Evrenin Bir Amacı Var mı?

Pin
Send
Share
Send

Ben bir amaç tanımı ile başlayacağım: amaç, çiftlerin bu iradeyi gerçekleştirme yeteneği ile niyetinin bir ifadesidir. Bu tanım göz önüne alındığında, amaç aynı zamanda nedenselliğin zamansal kısıtlamalarına da tabidir: bir olayın kasıtlı olarak gerçekleşmesi için o olayı yaratma niyeti olayın kendisinden önce oluşturulmalıdır.

Bu soruyu tam olarak düşünmek için, birkaç farklı dönem boyunca düşünmeliyiz: 1) evrenin 'başlangıcında', 2) evrenin başlangıcından sonra ve insanların gelişinden önce ve 3) insanın gelişinden sonra varlıklar.

İlk olarak, başlangıçta evrenin amacı sorununu ele alalım. Evrenin başlangıcında bir amacı olması için, bir varlığın başlangıç ​​noktasından önce hem evreni yaratma isteğine hem de bunu yapabilme yeteneğine sahip olması gerekirdi. Ne yazık ki bu sorunun cevabı, mevcut insani bilginin erişemeyeceğinin çok ötesindedir. Gerçekten de, 'evren var olmadan önce' olup olmadığını ya da “önce” gibi kavramların evrenimizin bağlamı dışında anlamlı olup olmadığını bilmiyoruz. Bu soruyu sormak gerçekten bir yaratıcı olup olmadığını ya da tanrının var olup olmadığını sormaktır - çok fazla düşünmeye değdiğinden bile emin olmadığım bir çeşit cevaplanmamış ve hatta cevapsız soru. Bunu şu an için cevapsız olarak değerlendiririm.

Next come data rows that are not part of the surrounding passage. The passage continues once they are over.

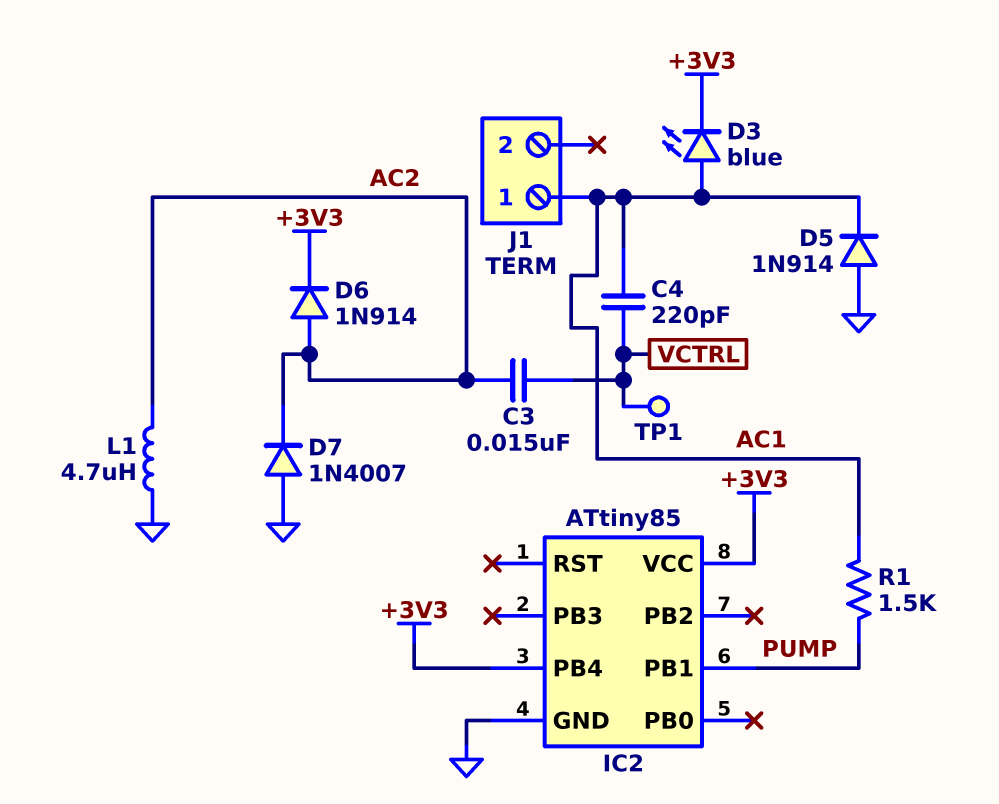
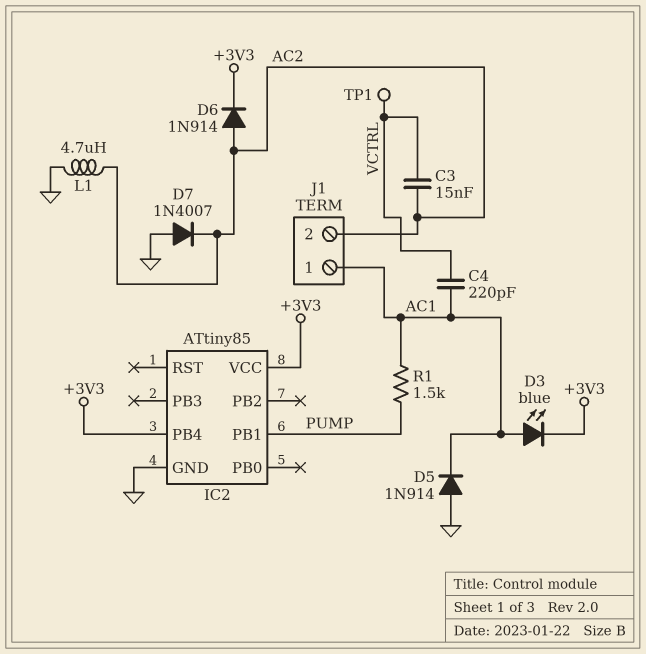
J1 pin 2: none -> AC2

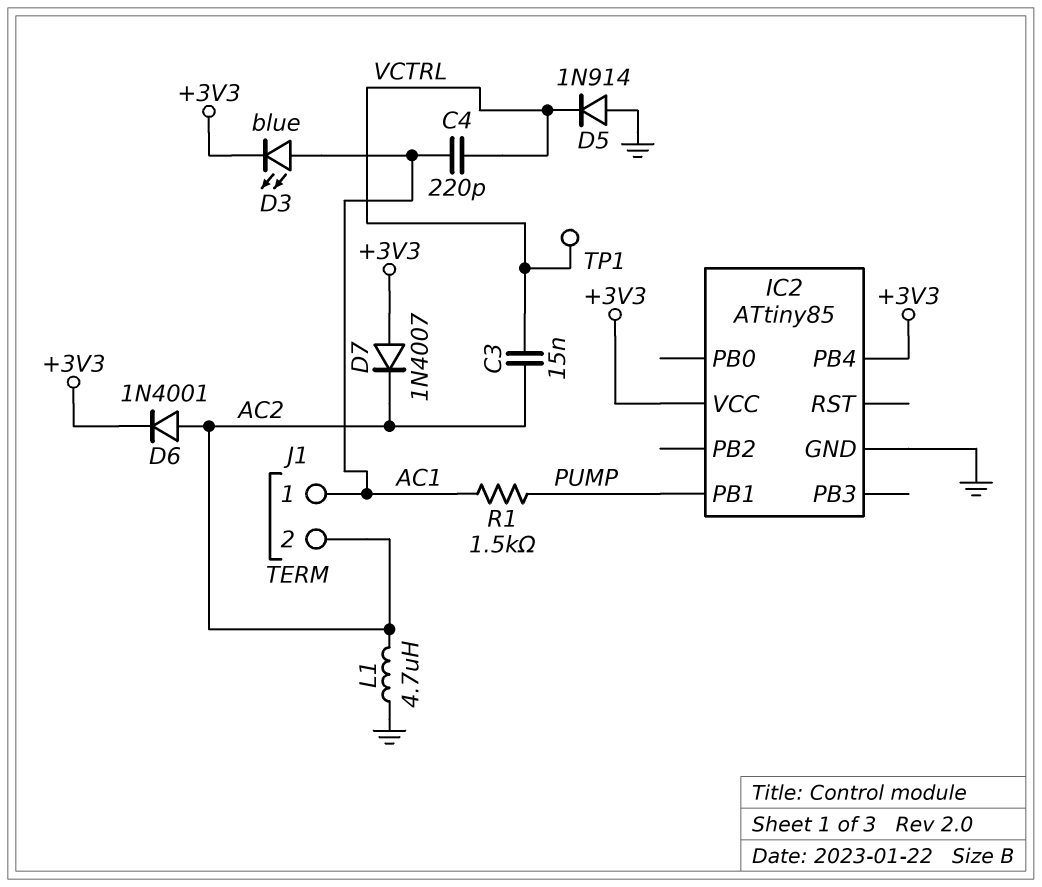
D5: diode 1N914 (A GND, K AC1) -> diode 1N914 (A GND, K VCTRL)
D6: diode 1N914 (A AC2, K +3V3) -> diode 1N4001 (A AC2, K +3V3)
D7: diode 1N4007 (A GND, K AC2) -> diode 1N4007 (A +3V3, K AC2)

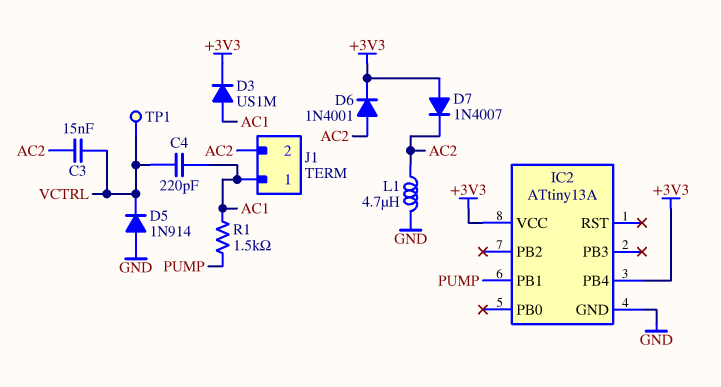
D3: LED blue (A AC1, K +3V3) -> diode US1M (A AC1, K +3V3)
IC2: ATtiny85 -> ATtiny13A

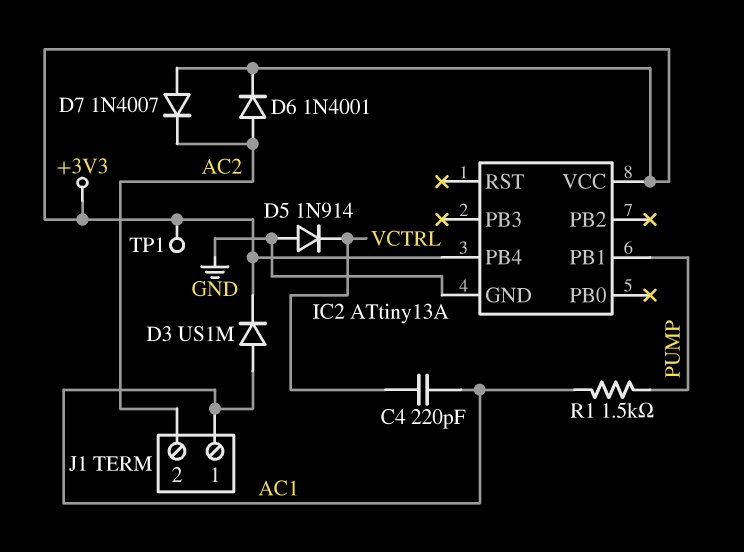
C3: 15nF (AC2, VCTRL) -> none
L1: 4.7uH (AC2, GND) -> none
TP1: test point (VCTRL) -> test point (+3V3)

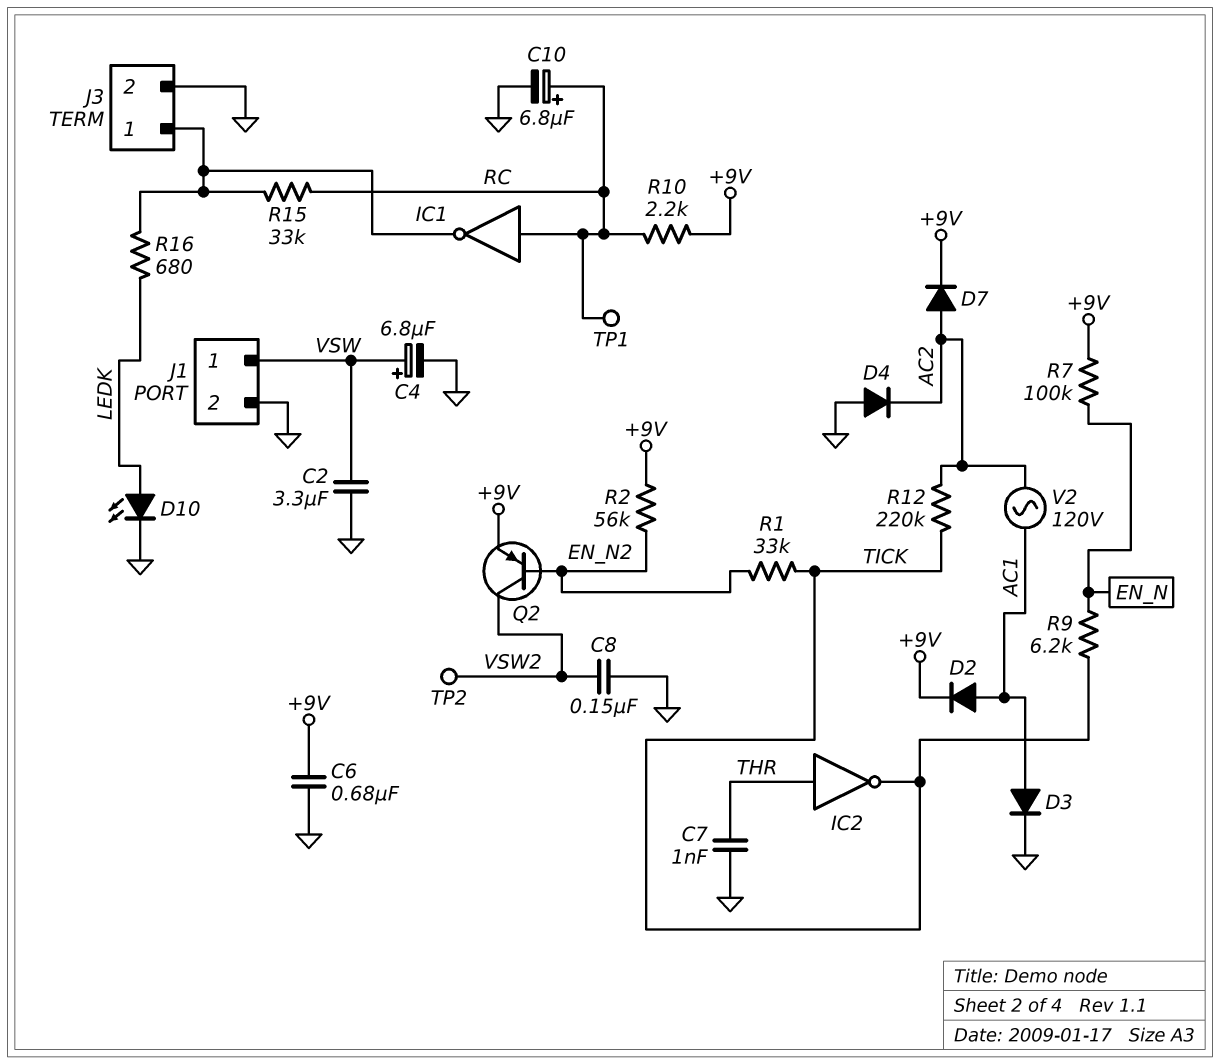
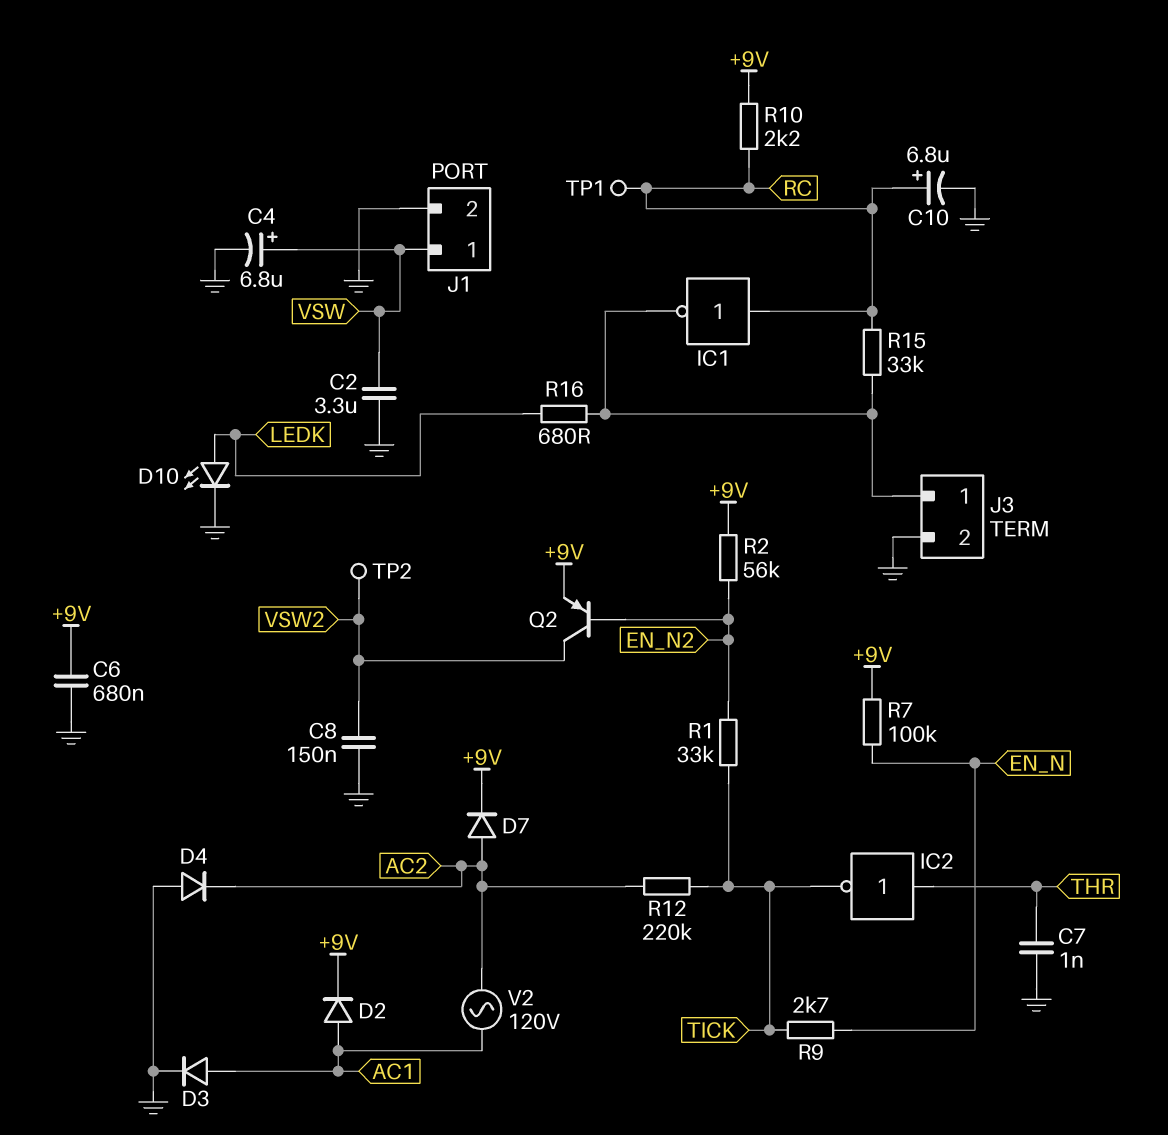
R9: 6.2k (EN_N, TICK) -> 2.7k (EN_N, TICK)

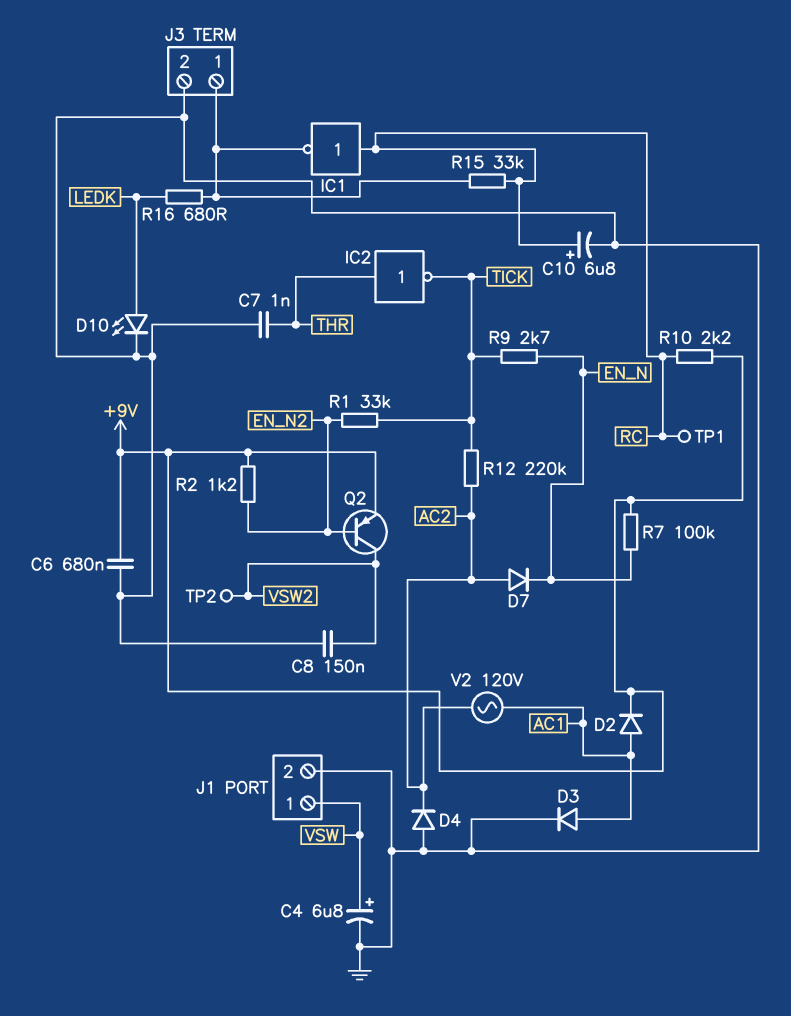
C2: 3.3uF (GND, VSW) -> none
D7: diode (A AC2, K +9V) -> diode (A AC2, K EN_N)
R2: 56k (+9V, EN_N2) -> 1.2k (+9V, EN_N2)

İkincisi, o zaman, evrenin başlamasından sonra amacının sorusu var. Evrenin, aslında bir amacı olmasa bile, o zamandan beri bir amaç edinmiş olması mümkün müdür? Bunun olabilmesi için, evrenin oluşumundan beri hem evrenin gelişimine rehberlik etme iradesini formüle edebilen hem de bunu yapma gücüne sahip olan bir varlık ortaya çıkmış olmalıdır. Yine, böyle bir varlığın var olup olmadığı tamamen bizim açımızdan değildir; yine de burada biraz daha sağlam bir zemindeyiz çünkü en azından evreni gözlemleyebiliyoruz. Var olan bir varlığın var olup olmayacağından emin değiliz, ancak eğer evrendeki olayların gidişatını amacına göre değiştiriyorsa, daha iyi bir kelime olmadığından evrenin davrandığını gözlemleyebilmeliyiz, ' kasten'. Ama biz yapmıyoruz; gözlemleyebildiğimiz kadarıyla, makroskopik düzeydeki evren tamamen öngörülebilir ve belirleyici bir şekilde ve olasılıklara göre kuantum ölçeğinde davranır. Kısacası, evrenimize bakabildiğimiz kadarıyla, sadece mucizelerin gerçekleştiğini gözlemlemiyoruz. Bu, evren için en azından makroskopik bir amaç olmadığını göstermektedir. Ben bu olası olarak değerlendirirsiniz.

Son olarak insanoğlunun ortaya çıkışından bu yana evrenin amacı sorunu vardır. Bir tür olarak varlığımız evrene daha önce sahip olmadığı bir amacı verebilir mi? Burada çok şey, insanların özgür iradeye sahip olup olmadıkları sorusuna bağlıdır, ancak bu soruyu cevaplamak için gereksiz bir an için bir kenara bırakmak istediğim dikenli bir sorudur. Kısa süre sonra geri döneceğim. Şimdilik, insanın evreni etkileme yeteneğinin sınırlarını not etmek yeterli olduğunu düşünüyorum. Evrenin üzerinde, mesafe nedeniyle, kesinlikle hiçbir etkiye sahip olamayacağımız geniş bölümler var. Evrenin bu kısımları için bir irade oluşturabileceğimizi varsayarsak bile, bunu bir amaca dönüştürmek için bunu tamamen gerçekleştiremiyoruz. Dahası, zayıf çabalarımız ya da bir gün olacak bile Amacımız niyetin bir ifadesidir. Bu iradeyi gerçekleştirme yeteneği ile çiftler olacaktır. Ayrıca nedenselliğin zamansal kısıtlamalarına da tabidir: bir olayın kasıtlı olarak gerçekleşmesi için o olayı yaratma niyeti olayın kendisinden önce oluşturulmalıdır.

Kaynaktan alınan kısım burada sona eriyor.